Jakarta – Ketua Umum (Ketum) Partai Gerindra, Prabowo Subianto menyebut jumlah total hutang Indonesia hingga hari ini hampir mencapai Rp 9.000 triliun. Lantas, bagaimana Istana menjelaskan hal tersebut ?
“Yang utang pemerintah kan sekitar Rp 4.000 triliun. Saya jelaskan itu terkelola baik. Saya jelaskan, akibat pengelolaan utang yang bagus itu kan, ini perlu saya sampaikan, fix rating bulan Desember menaikkan rating kita menjadi BBB. Kemudian Moody’s pada April 2018 menjadi BAA2. Kemudian SP pada Mei menjadi BBB minus. Itu semua menunjukkan pengelolaan ekonomi kita makin bagus,” jelas Staf Khusus Presiden Joko Widodo (Jokowi) bidang ekonomi Ahmad Erani Yustika saat dimintai konfirmasi, Senin (25/6/2018).
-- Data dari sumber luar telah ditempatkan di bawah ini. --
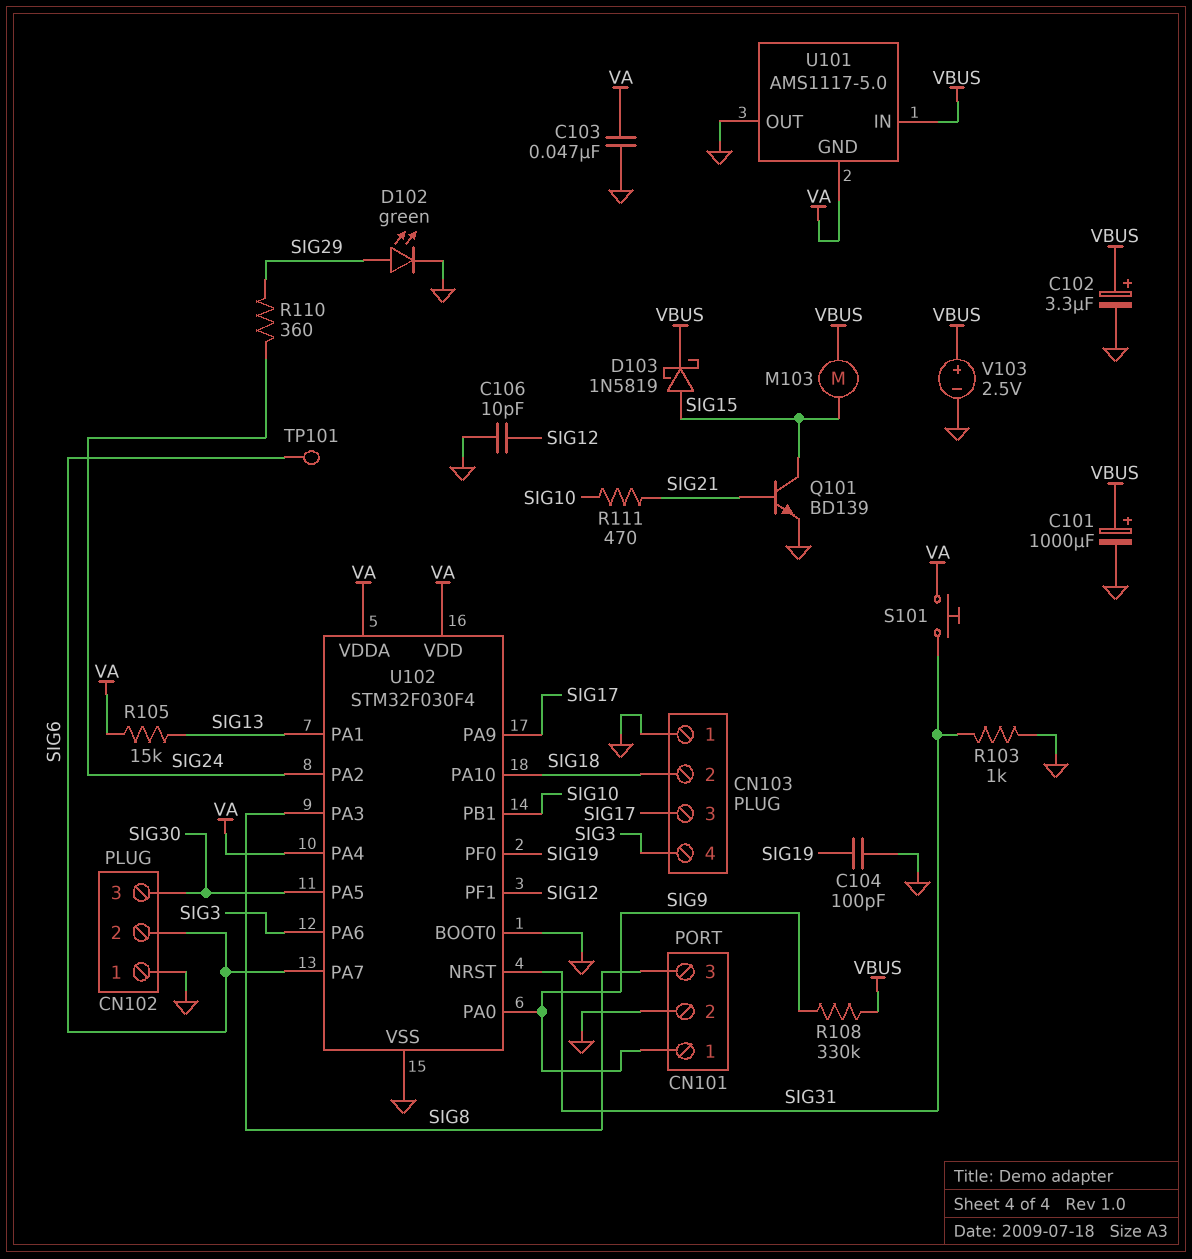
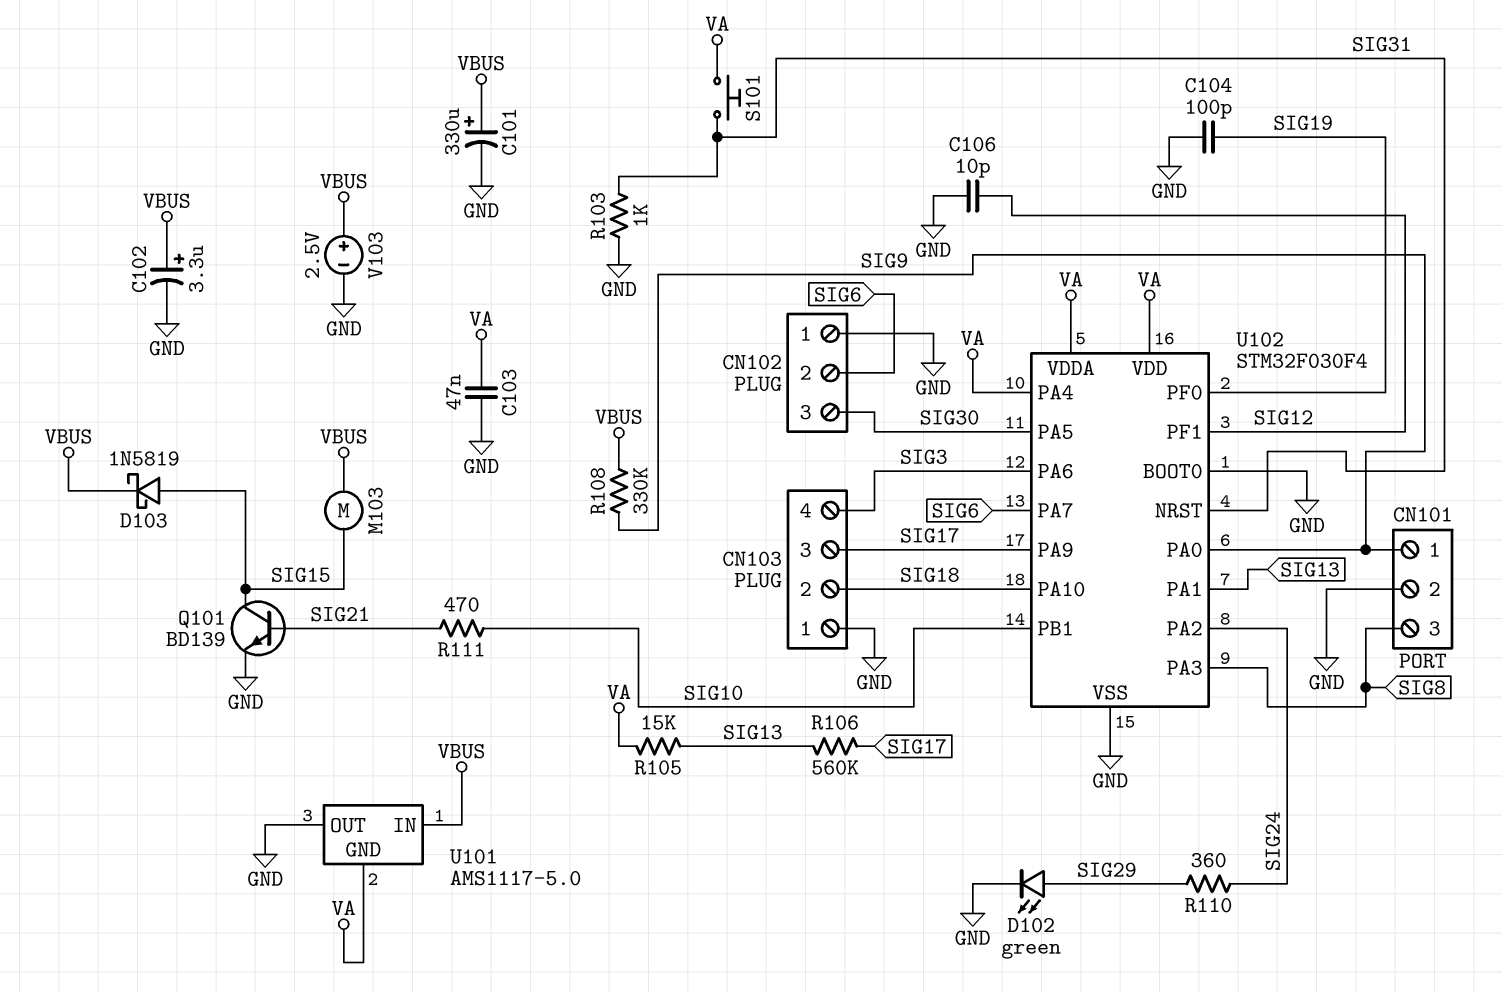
C101: 1000uF (plus VBUS, minus GND) -> 330uF (plus VBUS, minus GND)
R106: none -> 560k (SIG13, SIG17)
TP101: test point (SIG6) -> none

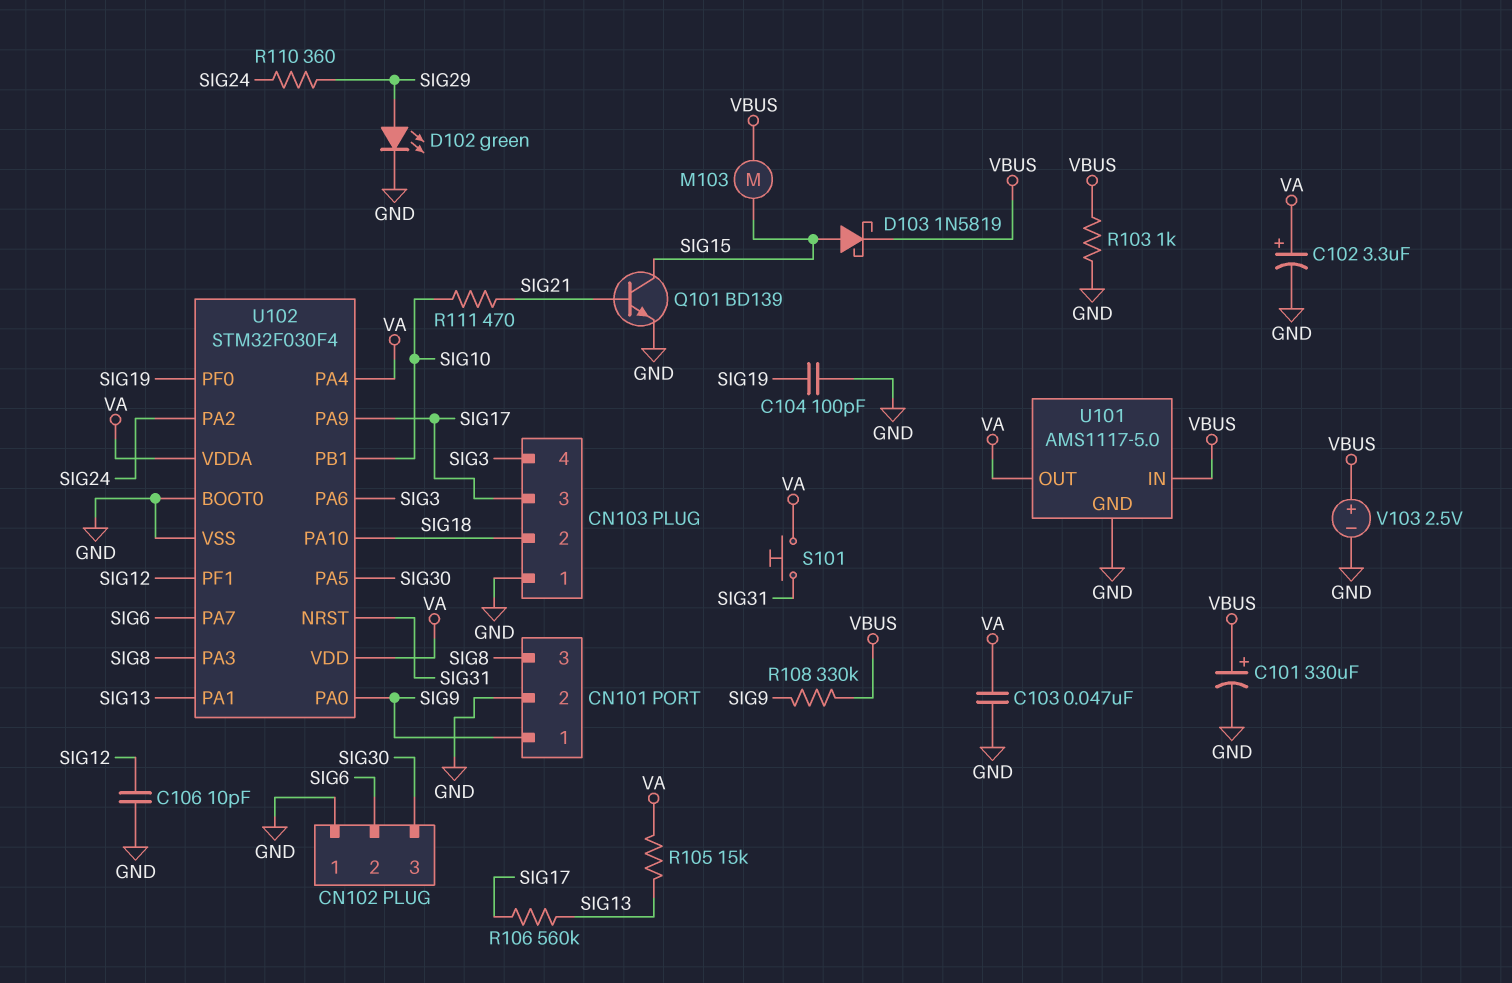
C102: 3.3uF (plus VBUS, minus GND) -> 3.3uF (plus VA, minus GND)
R103: 1k (GND, SIG31) -> 1k (GND, VBUS)
U101 pin GND: VA -> GND
U101 pin OUT: GND -> VA

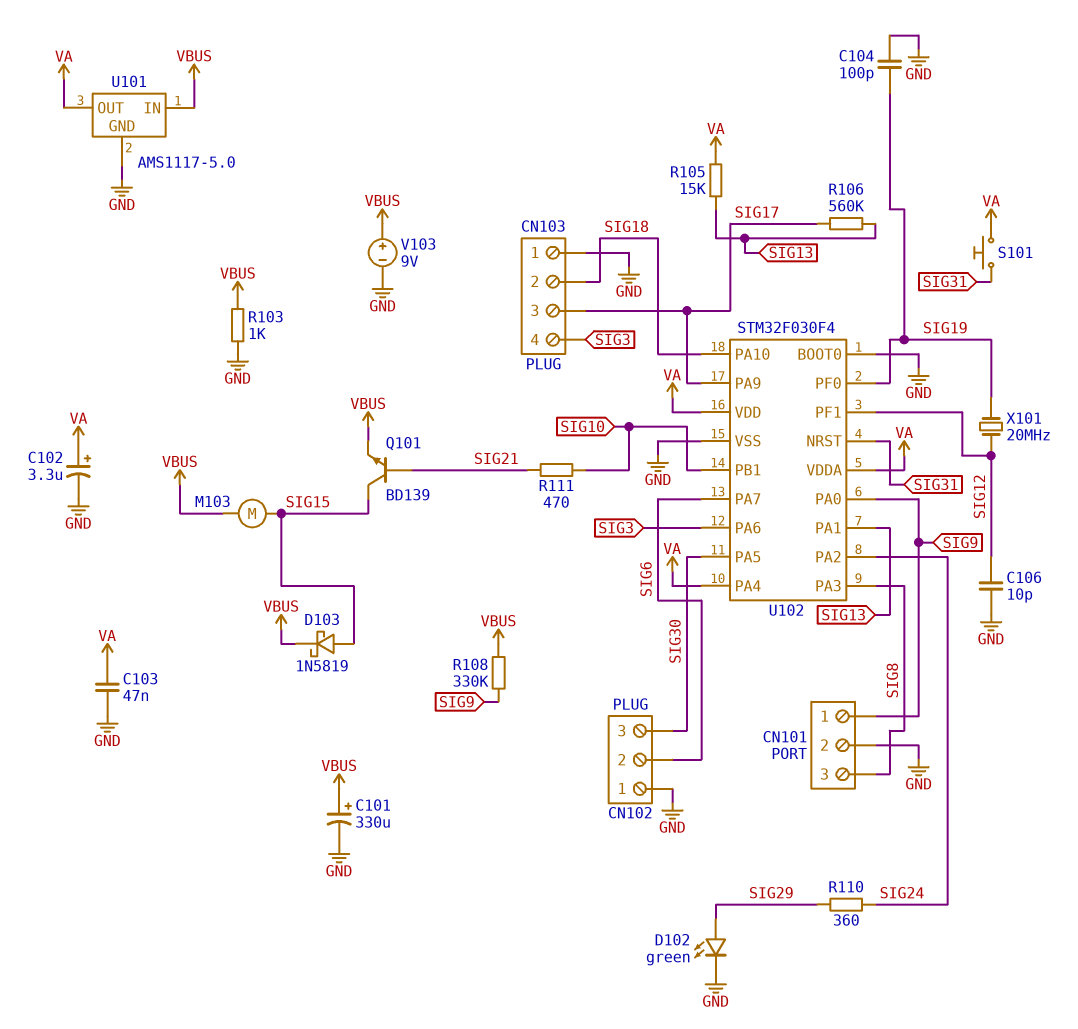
Q101: NPN BD139 (B SIG21, C SIG15, E GND) -> NPN BD139 (B SIG21, C SIG15, E VBUS)
V103: 2.5V (plus VBUS, minus GND) -> 9V (plus VBUS, minus GND)
X101: none -> 20MHz (SIG12, SIG19)

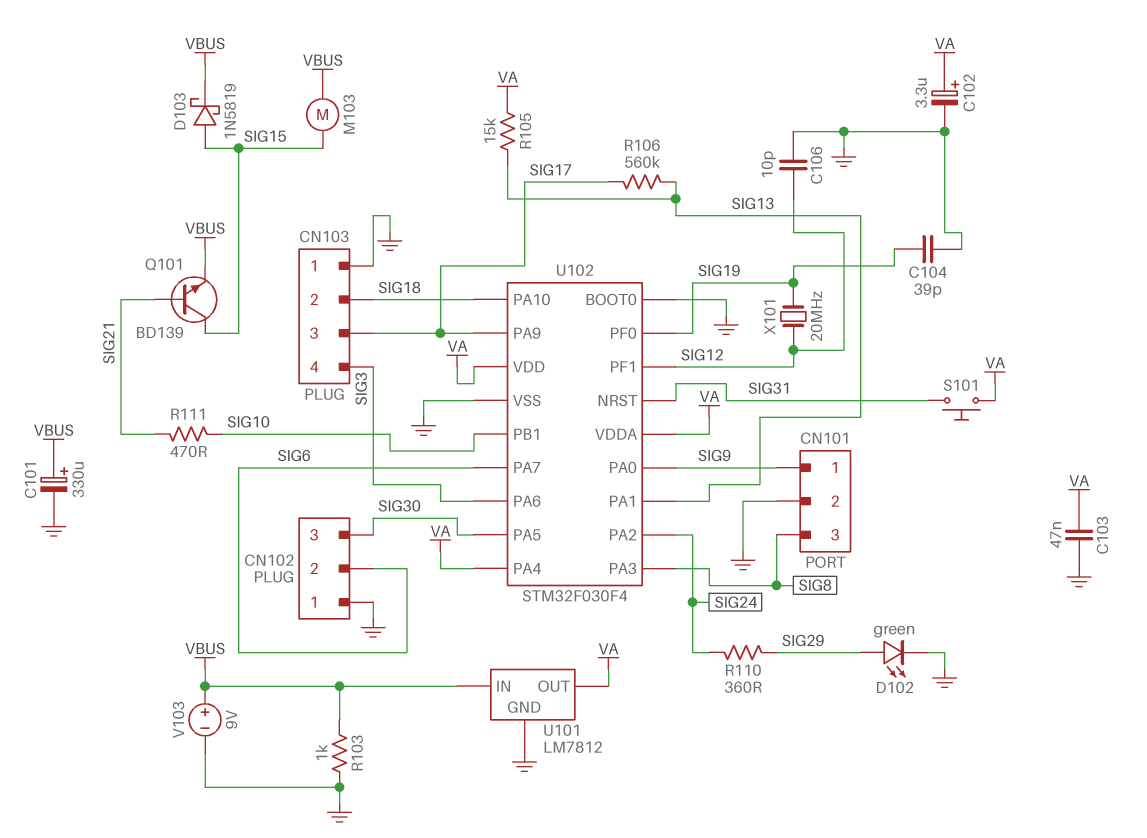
C104: 100pF (GND, SIG19) -> 39pF (GND, SIG19)
R108: 330k (SIG9, VBUS) -> none
U101: AMS1117-5.0 -> LM7812

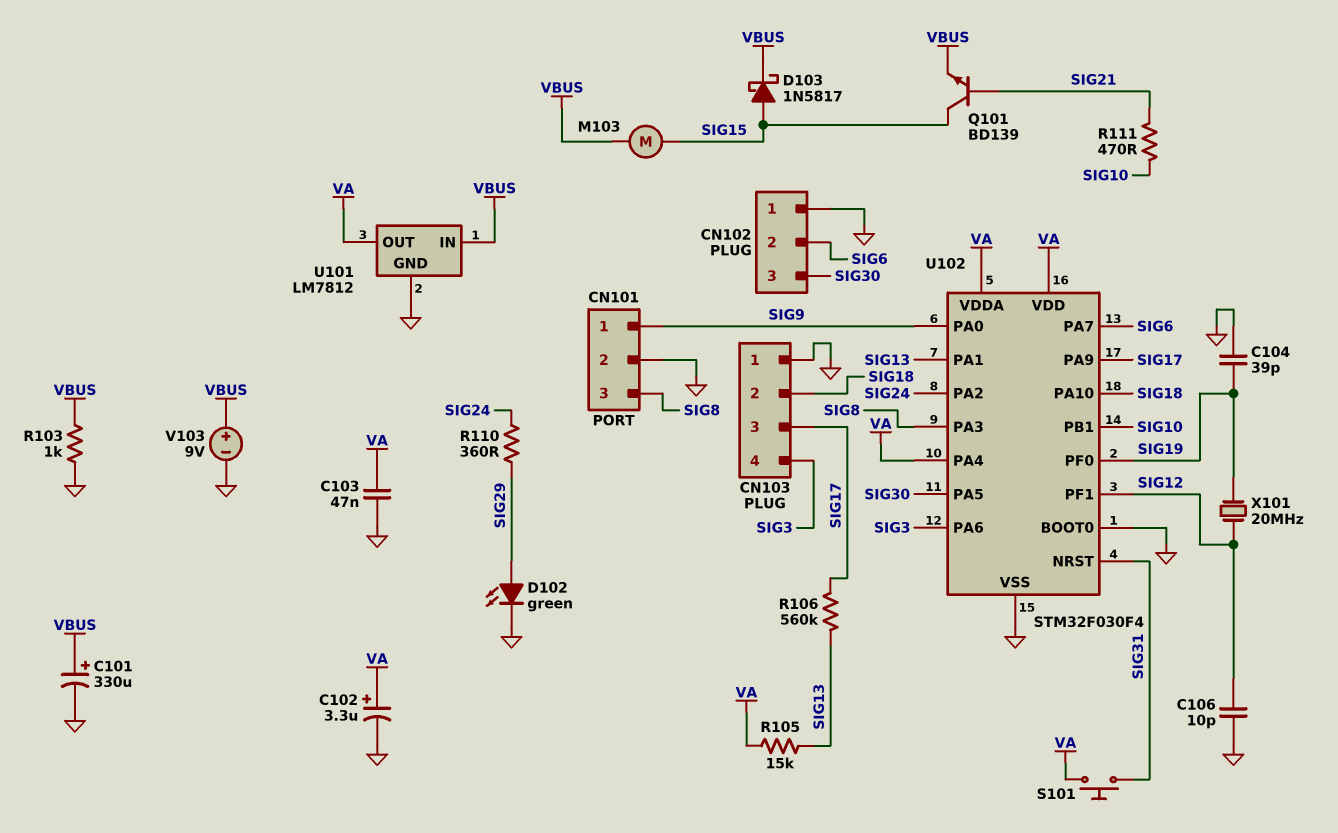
D103: schottky 1N5819 (A SIG15, K VBUS) -> schottky 1N5817 (A SIG15, K VBUS)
Dia mengatakan bahwa Prabowo mengutip data yang dikeluarkan dari Moody’s. Erani meminta Prabowo untuk membaca secara utuh dan terperinci data tersebut. Erani menjelaskan soal utang Rp 3.850 triliun milik lembaga keuangan negara yang disebut oleh Prabowo.
“Tadi Pak Prabowo mengambil data dari Moody’s. Itu bulan April 2018 menaikkan rating kita yang BAA2 itu. Saya harap, kalau membaca data, utuh, jangan satu sisi dan salah baca,” kata Erani.
Dia membenarkan angka tersebut memang hutang, namun hutang tersebut bersifat operasi koorporasi. Erani menyayangkan apabila Prabowo membaca data tersebut mentah-mentah dari timnya.
“Itu Rp 3.800 triliun itu dana publik, orang yang menabung itu. Betul itu utang. Tapi dalam akuntansi, karena itu jasa perbankan, utang tadi diberikan ke orang yang membutuhkan uang, disebut kredit. Itu yang mendapatkan bunga. Seperti BNI, BRI, Mandiri, BTN, itu kan setiap tahun dapat laba yang gede. Jadi kuncinya itu operasi koorporasi. Namanya bank mengumpulkan uang dari masyarakat,” urai Erani.
“Kata kuncinya itu operasi korporasi. Kan kasihan kalau kemudian, saya kasihan beliau diberi laporan yang tidak cermat dari timnya. Kita menyayangkan itu,” pungkasnya.